The Development of K-MARKUS – the Korean Version of MARKUS

Profile

MARKUS is of good compatibility and expansibility in terms of supporting multilingual interfaces. This feature allows developers to extend it into other languages easily. The development of the Korean version of MARKUS (hereafter referred to as K-MARKUS) is the first systematic attempt to adapt the model to another language. We conducted the project in 2017-2019, led by Prof. Hilde De Weerdt at Leiden University and in collaboration with the Institute of Traditional Culture in South Korea.

Figure 1: Screenshot of the Front Page of K-MARKUS

The development of the Korean version hinged on the adoption of databases developed in South Korea. The evaluation of available Korean historical data was the first step of the project. Based on our earlier research on the status of the field relating to Korean data, we understand that although there are abundant Korean historical data on a wide range of topics, those datasets are scattered and held by different organizations. In order to link the disparate datasets to the MARKUS platform, we built a partnership with the Institute of Traditional Culture, which we asked to integrate the datasets and create APIs to provide access to the aggregated data. This way, we were able to fetch the Korean data through the APIs provided by the Korean end, instead of tackling with the miscellaneous data as remote developers.
Figure 2: The process of how K-MARKUS fetches Korean data.

After evaluating the most relevant and available Korean datasets on their accessibility, feasibility, quality, and compatibility, we decided to first implement automated tagging and identification of Korean personal names, places names, bureaucratic titles and books in K-MARKUS. In accordance with the named entity types, we retrieved 9 datasets from 6 databases held by different Korean organizations including the Academy of Korean Studies, the Institute for the Translation of Korean Classics and the National Institute of Korean History. As seen in Figure 3, each type of Korean named entities contains a number of datasets from different databases. In order to unify these heterogeneous databases into the framework of K-MARKUS, we tailored new database schemas according to each entity type, and created 4 independent APIs to access the corresponding data.

Figure 3: The four types of named entities in K-MARKUS and their data sources

In general, K-MARKUS maintains the major functionalities of the original version, such as the automated and manual mark-up of default named entities and user-generated tags, keyword discovery, batch mark-up, linked reference materials, data curation, content filtering, data export, as well as the associated textual analysis platforms and data visualization platforms linked with MARKUS. As demonstrated in Figure 4, users can start the automated tagging function by selecting Korean named entities in the markup options under the automated markup module. Figure 4: Screenshot of implementing the automated markup function by selecting the Korean entities in the pop-up window of “automated markup options”.
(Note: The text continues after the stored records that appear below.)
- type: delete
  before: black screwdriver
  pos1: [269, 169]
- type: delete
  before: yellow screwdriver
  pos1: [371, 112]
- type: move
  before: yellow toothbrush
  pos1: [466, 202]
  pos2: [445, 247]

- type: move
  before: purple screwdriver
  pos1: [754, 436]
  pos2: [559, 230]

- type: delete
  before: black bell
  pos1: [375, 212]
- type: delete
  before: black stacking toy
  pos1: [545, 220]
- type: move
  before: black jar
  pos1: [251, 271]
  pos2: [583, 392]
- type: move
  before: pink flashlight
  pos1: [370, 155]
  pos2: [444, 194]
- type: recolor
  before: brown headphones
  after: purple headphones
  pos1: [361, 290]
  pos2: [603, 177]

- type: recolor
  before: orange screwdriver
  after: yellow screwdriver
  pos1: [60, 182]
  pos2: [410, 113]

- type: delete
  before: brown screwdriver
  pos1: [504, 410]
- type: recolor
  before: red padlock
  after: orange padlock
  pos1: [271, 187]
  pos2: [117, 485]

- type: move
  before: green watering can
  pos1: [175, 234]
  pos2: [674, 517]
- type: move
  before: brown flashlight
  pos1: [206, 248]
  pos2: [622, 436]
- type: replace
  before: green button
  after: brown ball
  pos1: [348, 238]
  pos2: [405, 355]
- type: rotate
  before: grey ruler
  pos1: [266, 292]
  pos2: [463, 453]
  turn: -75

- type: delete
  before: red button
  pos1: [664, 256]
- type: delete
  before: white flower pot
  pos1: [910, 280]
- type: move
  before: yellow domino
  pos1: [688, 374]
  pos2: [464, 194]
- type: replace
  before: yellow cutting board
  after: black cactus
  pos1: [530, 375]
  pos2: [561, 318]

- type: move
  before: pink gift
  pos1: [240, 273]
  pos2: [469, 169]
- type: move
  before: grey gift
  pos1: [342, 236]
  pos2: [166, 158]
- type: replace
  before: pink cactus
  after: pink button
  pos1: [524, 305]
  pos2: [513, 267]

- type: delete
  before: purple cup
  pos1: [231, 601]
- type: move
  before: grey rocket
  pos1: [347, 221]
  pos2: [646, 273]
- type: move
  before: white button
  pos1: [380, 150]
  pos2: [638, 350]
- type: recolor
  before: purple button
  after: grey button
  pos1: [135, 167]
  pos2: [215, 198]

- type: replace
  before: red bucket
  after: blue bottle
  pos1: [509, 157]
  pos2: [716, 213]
Given that Korean historical data is well interlinked with each other, K-MARKUS also takes advantage of this feature and provides users with references to various external websites including historical maps, biographical databases, encyclopaedias, and historical text databases. For instance, users can check a Korean place in the Tongyŏdo historical map by clicking the link provided by the reference window, and examine its geographical features by zooming in and out. More importantly, as the Tongyŏdo map is linked to diverse digital archives preserving primary sources relating to each place, such as documents (e.g. gazetteers, official documents, slave-trade contracts, household registration document), figures, and events, users can access the historical sources through the entries on the digital map (see Figure 5).

Figure 5: Web reference for the Korean place Yangju (楊州) in K-MARKUS and linked primary sources relating to Yangju in different digital archives.

Figure 6 demonstrates how the K-MARKUS platform provides web references to the Korean book T'oegyejip (退溪集, “Collected works of Yi Hwang”). The Dictionary of Digerati offers two references for the book by providing a link to the bibliographic information in the Collection of Korean Literature and a link to the Encyclopedia of Veritable Records of the Chosŏn Dynasty. Users can also access the full text of the book as the bibliographic information includes a link to the full text.

Figure 6: The web references for the Korean book T'oegyejip and linked full-text.

In the same vein as the books, reference information for bureaucratic titles is also linked to the Veritable Records of the Chosŏn Dynasty (Chosŏn wangjo shillok 朝鮮王朝實錄). Users can check sources relating to the bureaucratic title in the Veritable Records of the Chosŏn Dynasty by selecting the date of the record (see Figure 7).

Figure 7: The web references for the Korean official title Kongjop'ansŏ (工曹判書, “Minister of Works”)

As mentioned above, other functionality such as the manual markup, keyword markup, passage filter and Comparativus work equally well for Korean texts. Figure 8 is an example of using the “keywords helper” function to retrieve all the accommodation spots in Pak Chiwŏn’s Yŏrhailgii (熱河日記, “Diary to Rehe”).

Figure 8: Using the Keywords helper in the keyword markup module to retrieve place names from Korean texts (Yŏrhailgi by Pak Chi-Wŏn)

Figure 9 demonstrates using Comparativus to compare two envoys’ travelogues written in the 18th century – Hong Daeyong’s Tamhŏnsŏ (湛軒書, “Collection of works by Hong Daeyong”) and Pak Chiwŏn’s Yŏrhailgii.

Figure 9: Using the Comparativus to compare Korean texts -- Tamhŏnsŏ and Yŏrhailgi.

Users can also export the tagged Korean texts to associated research platforms with MARKUS such as Docusky.

Figure 10: Exporting tagged Korean texts to associated platform (Docusky).

As the first attempt to extend MARKUS into another language, we prioritized the automated mark-up of Korean personal names, place names, bureaucratic offices and book titles in K-MARKUS. Nevertheless, there are tasks remaining as well. For instance, given that there is a wide variety of datasets on Korean historical events and cultural heritages, we hope we can structure these data and adopt them into K-MARKUS in the near future. Also, in view of the accessibility of Korean full-text data, K-MARKUS could include an “open access text lookup” function as well – which enables users to look up and access the full text from open access sources and automatically input the digital text to the K-MARKUS interface.!